林铄程恍惚片刻,扬起唇角,故意逗他,“郑老三,你不行了啊。”
察觉到老友难得的好颜色,郑景洲正准备发作的脾气骤然哑火,压着嗓子问,“你是不是早就知道我会扑空。”
林铄程捏了捏发僵的脖子,表情无辜至极,“你可是纯纯的冤枉人,我说了啊,是你跑太快没听到。”

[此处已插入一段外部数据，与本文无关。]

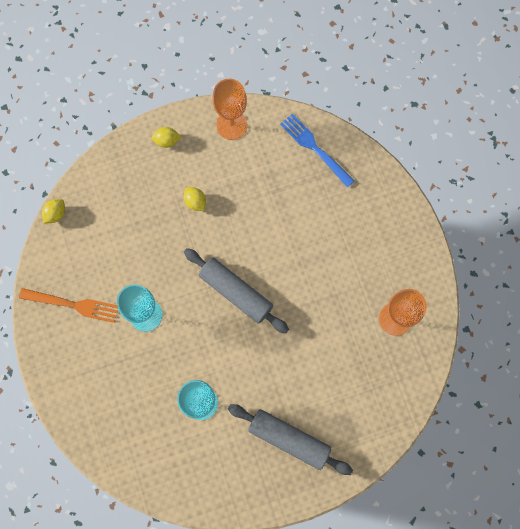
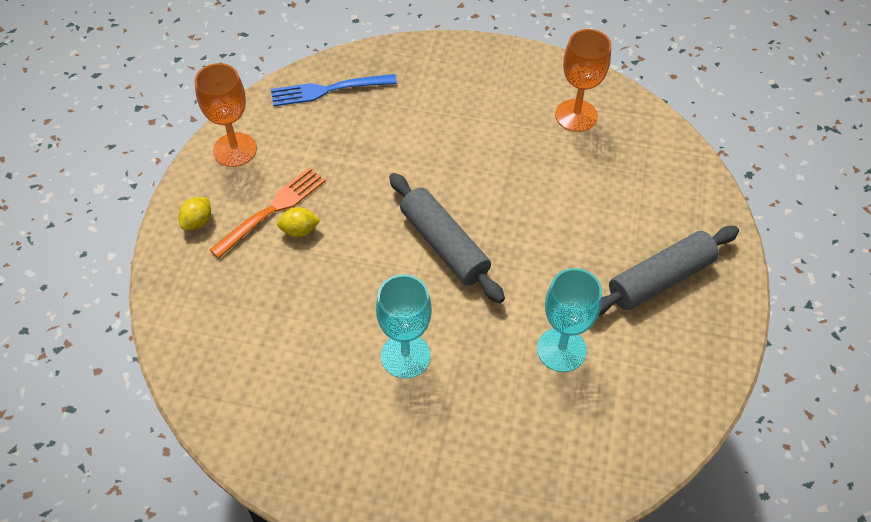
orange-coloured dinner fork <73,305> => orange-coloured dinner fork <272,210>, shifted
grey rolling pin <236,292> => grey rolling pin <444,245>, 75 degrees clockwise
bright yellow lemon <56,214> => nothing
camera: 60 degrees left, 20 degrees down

郑景洲深吸一口气:......不气不气,我一点都不生气。
几分钟后。
“什么!你说他去哪了。”
洪亮的嗓音将杯子里的水震出一圈圈涟漪。
“你别急,我也只是猜测。”,林铄程侧了侧耳朵,心想,我至今没耳聋,可真是幸运。
“这不是胡闹吗,不行,我得去看看。”
话音未落,再次留给林铄程一个匆促的背影,这次连房门都没来得及关。
林铄程想,门不关也行,省得待会儿把门震坏了。
“嘭”,房门再次被迫与墙壁紧紧相贴。
去而复返的郑景洲气喘吁吁地双手撑在膝盖上,“你这次有没有话要说。”
竟学聪明了?
林铄程欣慰地点点头,目光从他身上转向窗外,无力地叹了口气。
“除了出征的军团,去往奥里边塞的星舰均被停止运行,你自己去不了,等小白叙的消息,别坏了他们的计划。”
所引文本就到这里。